Devine Intermodal widens its sights with new facility

Bennie Gamble, the vice president in Nevada for Devine Intermodal, moved the company's Reno-area operations into a new 21,000-square-foot facility at 1775 Deming Way in Sparks.

Now what?

That's a good question for Gamble, whose entrepreneurial instincts are leading Devine Intermodal far beyond its old role as a trucker who hauled freight containers to and from the Union Pacific yards at Sparks.

Already, he says, Devine is handling some light assembly at the new Sparks facility for one of its longstanding clients. It's struck a deal to lease some short-term warehouse space to another client. It's doing consolidation of shipments for another.

At the same time, Gamble is looking to expand Devine's presence in the traditional markets it's developed since it first opened a truck terminal on Fourth Street three years ago.

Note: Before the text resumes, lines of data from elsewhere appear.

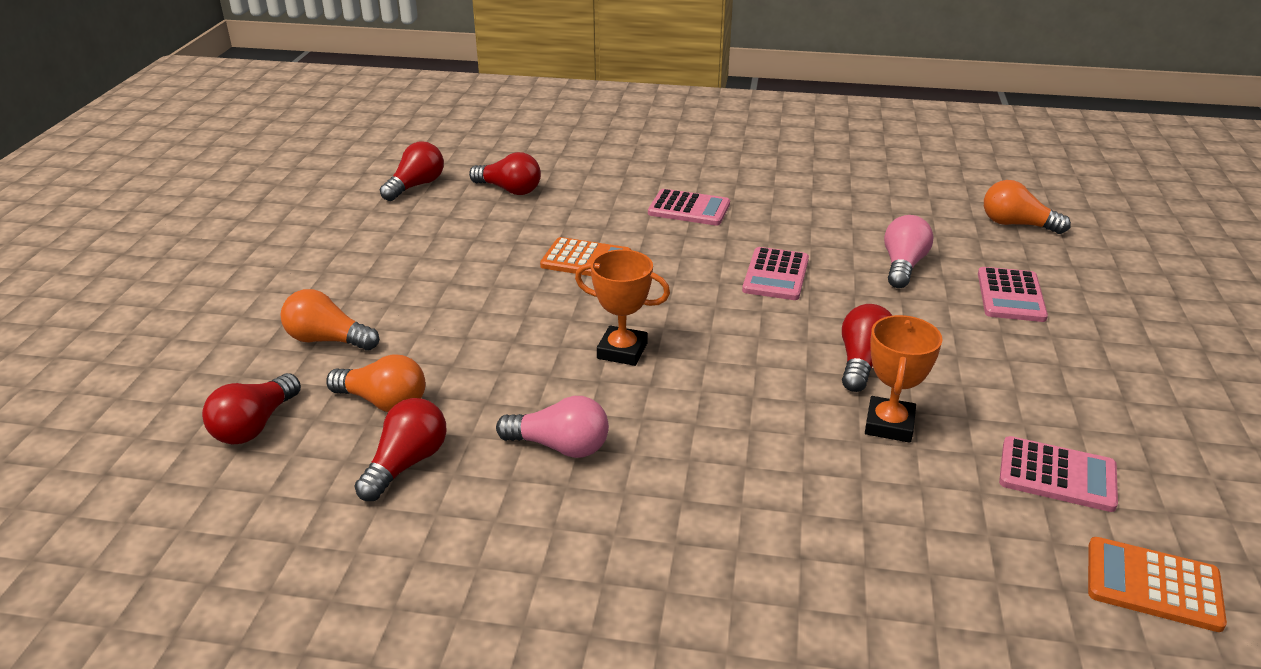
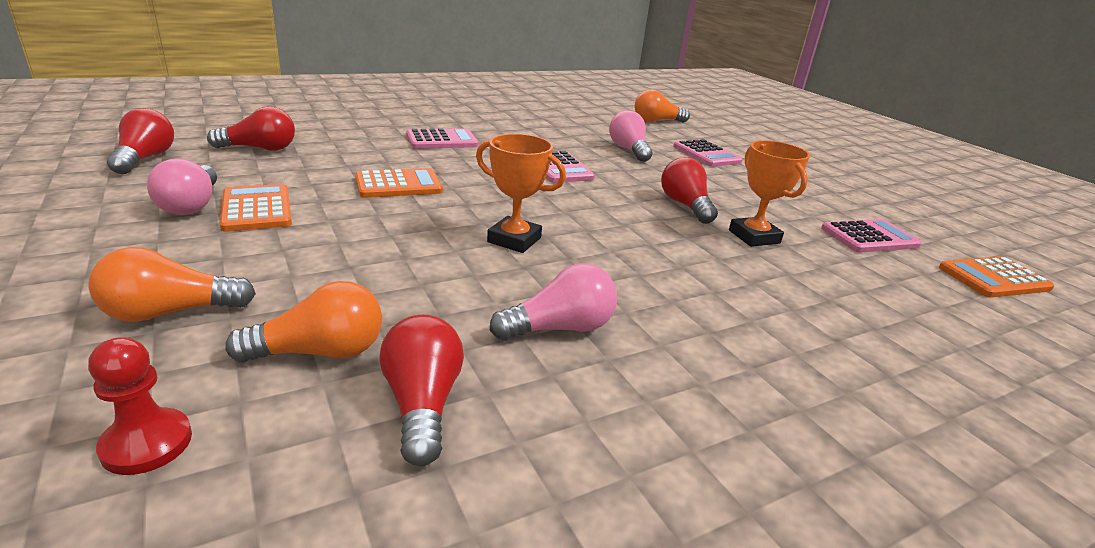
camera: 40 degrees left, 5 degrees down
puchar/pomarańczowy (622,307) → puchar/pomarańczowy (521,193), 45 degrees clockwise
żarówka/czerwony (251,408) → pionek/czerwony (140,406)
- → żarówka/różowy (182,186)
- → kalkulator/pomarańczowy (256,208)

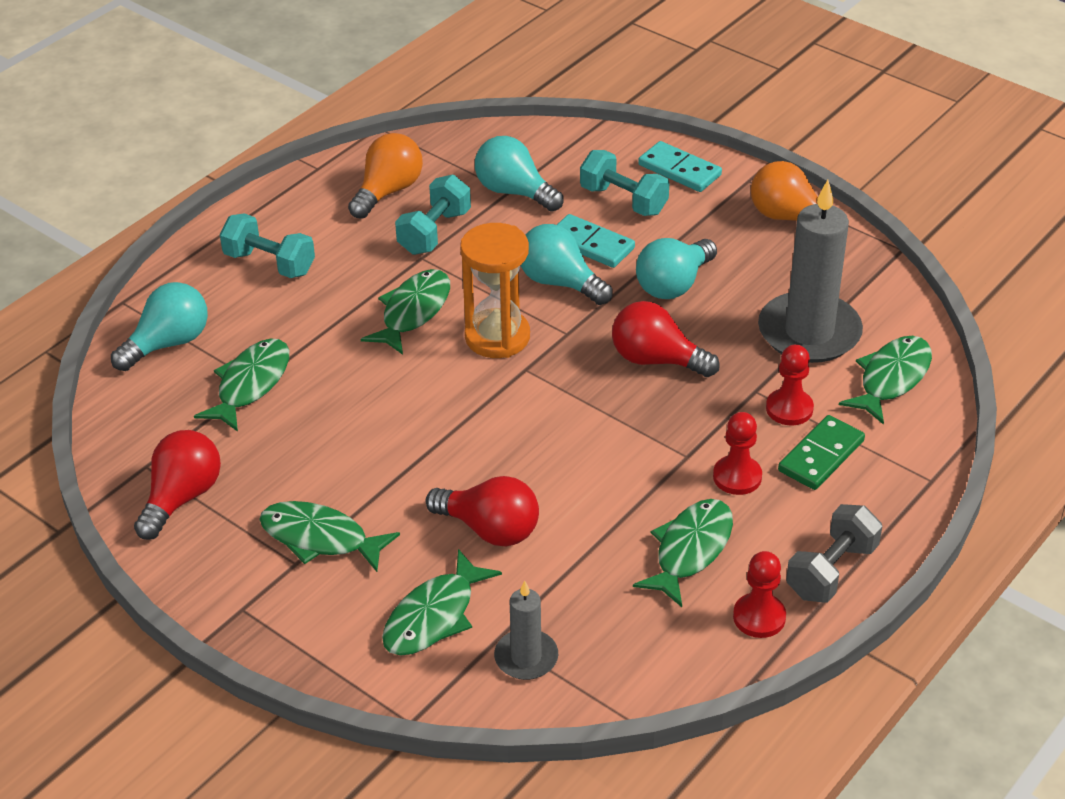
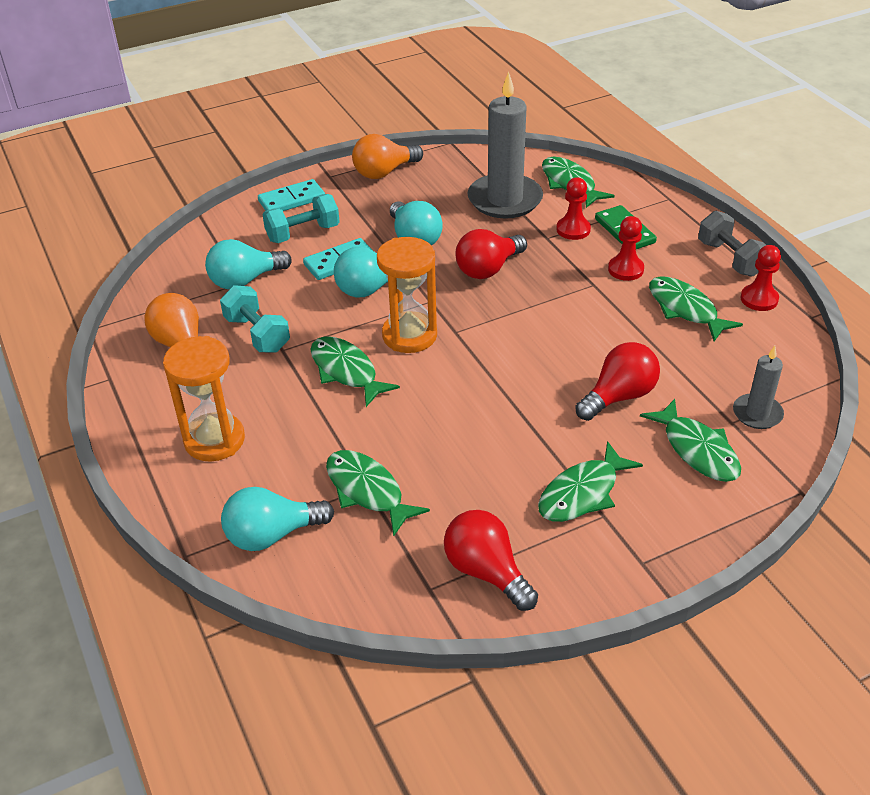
camera: 65 degrees left, 0 degrees up
hantel/turkusowy (267,245) → klepsydra/pomarańczowy (204,399)
żarówka/turkusowy (159,326) → żarówka/turkusowy (277,519), 90 degrees counterclockwise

Its trucks shuttle trailers from manufacturers to logistics companies' warehouses along with their work in the rail yards.

And Gambles' boss at the company based in West Sacramento, President Dick Coyle, says Devine Intermodal also wants to play a greater role in international trade in northern Nevada.

While the company's northern Nevada operations have centered on intermodal trucking, Devine is best known in California for its work in international shipping.

Working at the ports of Long Beach and Oakland, the 75-year-old company knows how to run interference for importers and exporters through the complex red tape put up by agencies ranging from Customers Service to the Department of Agriculture.

"We really understand the intricacies of international ocean freight," says Coyle.

That skill with regulatory requirements is bumping into a more commonplace challenge, however, as the company looks for expansion opportunities in northern Nevada.

Truck drivers account for the lion's share of Devine's staff of 25 in northern Nevada it runs 20 trucks from the Sparks facility and finding more to support the company's growth isn't easy.

It's all the more difficult, Coyle says, because Devine's drivers can count on spending a fair amount of their time running loads over Donner Summit in all sorts of weather.

"If you're going to do it, you've got to do it year-round," he says.

And Gamble says it's not easy, either, to find good warehouse or light-assembly help in the region's tight labor market.

Still, the northern Nevada vice president says the company will continue to pursue growth opportunities many of them defined by its customers' growth needs in the region.

And while Coyle wants to be careful that Devine Intermodal doesn't expand so quickly that it's unable to deliver on the promises it makes to its customers, he's cheering on Gamble's efforts to take the company in new directions.

"The key," he says, "is to select the right people and get out of their way while they do their jobs."